Contro il provvedimento ha fatto ricorso al Tribunale di Roma una coppia di mamme, una naturale e una adottiva, di un figlio minorenne. I giudici hanno dato loro ragione sia in primo sia in secondo grado: la Corte d’Appello, ricorda la Cassazione nella sentenza di conferma, ha affermato che “le diciture previste dai modelli ministeriali” per l’emissione della carta d’identità non sonorappresentative di tutte le legittime conformazioni dei nuclei familiari e dei correlati rapporti di filiazione”. L’effetto “irragionevole e discriminatorio” del decreto Salvini, quindi, sarebbe stato “quello di precludere al minore di ottenere una carta d’identità valida per l’espatrio, per le deficitarie caratteristiche della stessa, solo perché questi era figlio naturale di un genitore naturale e di uno adottivo dello stesso sesso”.

Ad aprile dello scorso anno il ministero dell’Interno ha impugnato la decisione in Cassazione tramite l’avvocatura dello Stato, sostenendo, in uno dei motivi di ricorso, che la disapplicazione del decreto violasse “il concetto di bigenitorialità attualmente in vigore nel nostro sistema giuridico”, contrastando così “i principi di ordine pubblico“. Una tesi rigettata dalla Suprema Corte: il decreto Salvini, si legge nella sentenza della Prima sezione civile – presidente Maria Acierno, estensore Alberto Pazzi – violava invece “il diritto di ciascun genitore di veder riportata sulla carta di identità del figlio minore il proprio nome, in quanto consentiva un’indicazione appropriata solamente per una delle due madri ed imponeva all’altra di veder classificata la propria relazione di parentela secondo una modalità (“padre”) non consona al suo genere“.

Dalla politica arrivano le reazioni soddisfatte delle opposizioni. Per l’ex presidente della Camera Laura Boldrini, ora deputata Pd, “la Cassazione ha messo fine a una forma di bullismo di Stato perpetrata per anni da Salvini, che impose “padre” e “madre”, e da Meloni che ne ha fatto oggetto della sua propaganda politica. La Cassazione scrive nero su bianco che tutto questo è “irragionevole e discriminatorio”. Ora se ne facciano una ragione: esistono tanti tipi di famiglie e i documenti non possono ignorarlo”, scrive in una nota. Dal Parlamento europeo intervengono i rappresentanti del Movimento 5 stelle Mario Furore e Carolina Morace: “La Cassazione dà una lezione di civiltà a Matteo Salvini e a tutta la destra in generale. La sentenza che respinge il ricorso del ministero degli Interni sulle diciture “padre” e “madre” nei documenti d’identità fa la storia. Giustizia è fatta, tuttavia ci chiediamo quando arriverà il momento anche in Italia per una legge che riconosca tutti i bambini e tutte le famiglie, a prescindere dal loro orientamento sessuale”, dichiarano.
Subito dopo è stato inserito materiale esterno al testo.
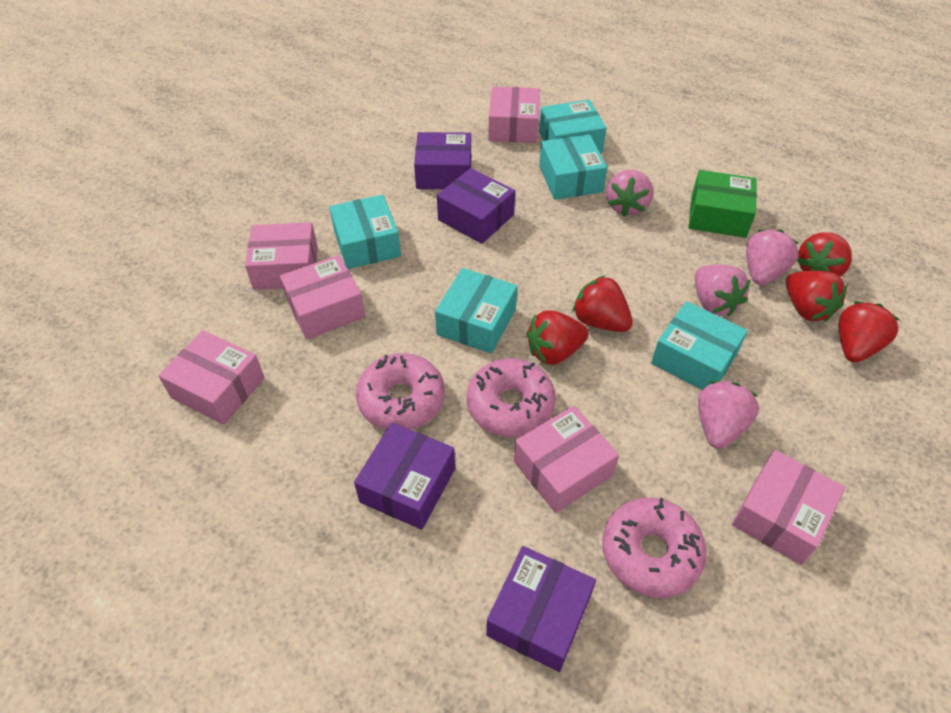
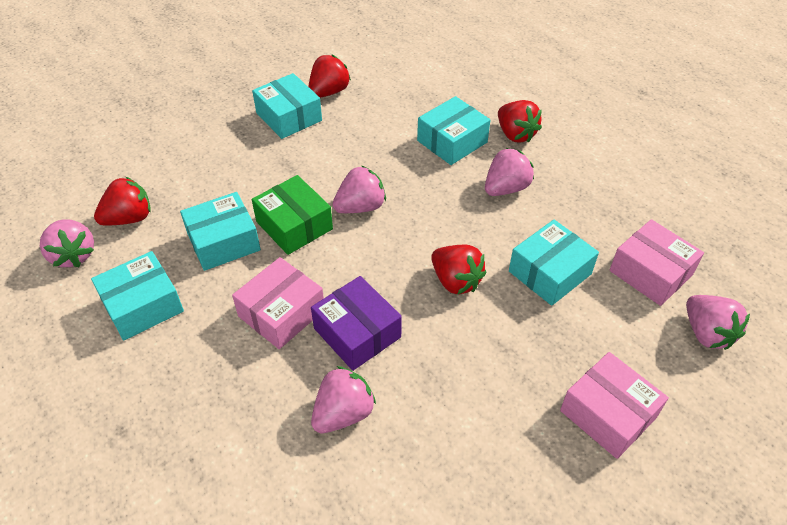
pink box: 6 -> 3
pink donut: 3 -> 0
pink strawberry: 4 -> 5
purple box: 4 -> 1
red strawberry: 5 -> 4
Festeggia anche il segretario di +Europa Riccardo Magi: “Salvini al ministero dell’Interno era anche questo: una crociata senza senso contro le inesistenti parole “genitore 1” e “genitore 2” sui documenti che aveva fatto sostituire con “padre” e “madre” a costo, diceva lui, di essere un “troglodita”. Bene, ci sono voluti anni ma la Cassazione ha finalmente messo fine ad una norma nata solo per discriminare”, afferma. Per Alessandro Zan, europarlamentare e responsabile Diritti del Pd, “la sentenza della Cassazione è storica e mette un punto fermo: la tutela dei diritti di tutti i figli è prioritaria. Negare a una bambina o a un bambino un documento d’identità che rappresenti “le legittime conformazioni dei nuclei familiari” è una violazione grave e discriminatoria. In sostanza è illegittimo scrivere sulla carta d’identità “madre” e “padre” quando la realtà familiare è costituita da due genitori dello stesso sesso, tramite il ricorso all’adozione per casi particolari. Si infrange così contro la realtà, la crociata ideologica portata avanti dalla destra nei confronti delle famiglie arcobaleno”.